研究人员成功从hiPSCs分化出包含神经元、星形胶质细胞和小胶质细胞（约7.1%的细胞表达小胶质细胞标记物P2RY12）的dcOrgs。用HSV-1-GFP病毒感染后，超过50%的细胞在23小时后显示GFP阳性，表明感染成功。而用抗病毒药物ACV处理或紫外线灭活（UV-inactivated）的病毒作为对照，则几乎看不到感染迹象。RNA测序数据显示，不同处理的dcOrgs样本间具有高度可重复性，且HSV-1感染引发了显著的转录组扰动。

通过多色流式细胞术分析发现，在HSV-1感染的dcOrgs中，识别Aβ聚集体的抗体（阿杜卡单抗）信号与病毒蛋白（GFP）信号呈强正相关，其相关性高于识别Aβ单体的抗体（索拉珠单抗）。这种强共定位主要出现在死亡细胞中。
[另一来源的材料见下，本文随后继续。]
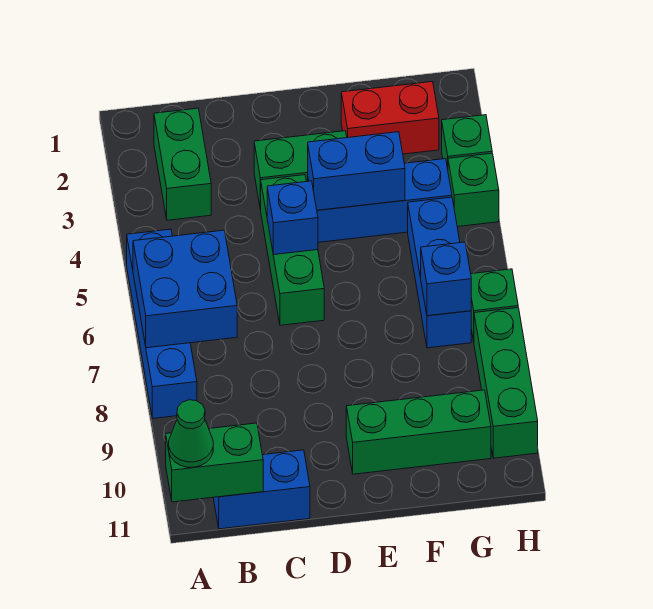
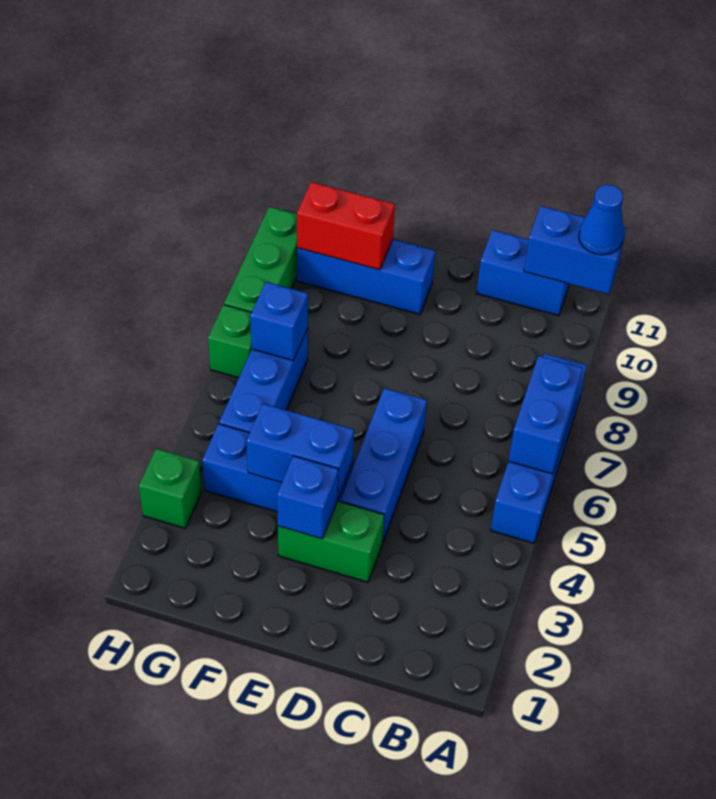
blue brick A6:B7 level 2 -> blue brick A6:A7 level 2
green brick A11:B11 level 2 -> blue brick A11:B11 level 2
green cone A11 level 3 -> blue cone A11 level 3
green brick B2:B3 level 1 -> none
green brick D4:D6 level 1 -> blue brick D4:D6 level 1
blue brick D5 level 2 -> blue brick E3 level 2
green brick E10:G10 level 1 -> blue brick E10:G10 level 1
red brick F2:G2 level 1 -> red brick F10:G10 level 2
green brick H4 level 1 -> none

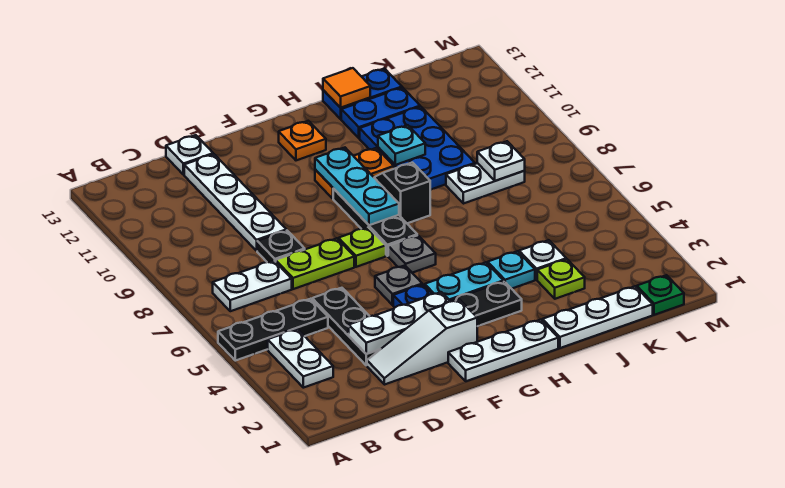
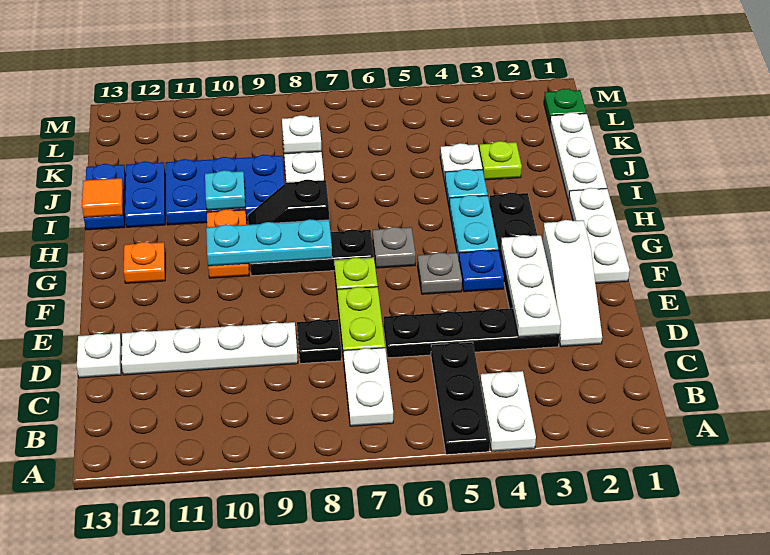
white plate B3:B4 level 1 -> white plate A4:B4 level 1
black plate D3:D5 level 1 -> black plate D3:D6 level 1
进一步分析同一感染样品内GFP阳性（HSV-1⁺）和GFP阴性（HSV-1^-）的活细胞发现，HSV-1⁺细胞内的Aβ（无论聚集态还是单体）信号均显著高于HSV-1^-细胞，表明Aβ的增多主要是由细胞自主（cell intrinsic）因素，即病毒在细胞内的活动所驱动，而非旁观者效应。作为对照，用甲型流感病毒（IAV）感染dcOrgs也观察到了Aβ与病毒的共定位，但其相关性模式与HSV-1不同（在活细胞中相关性更强），提示不同病毒可能通过不同机制影响Aβ代谢。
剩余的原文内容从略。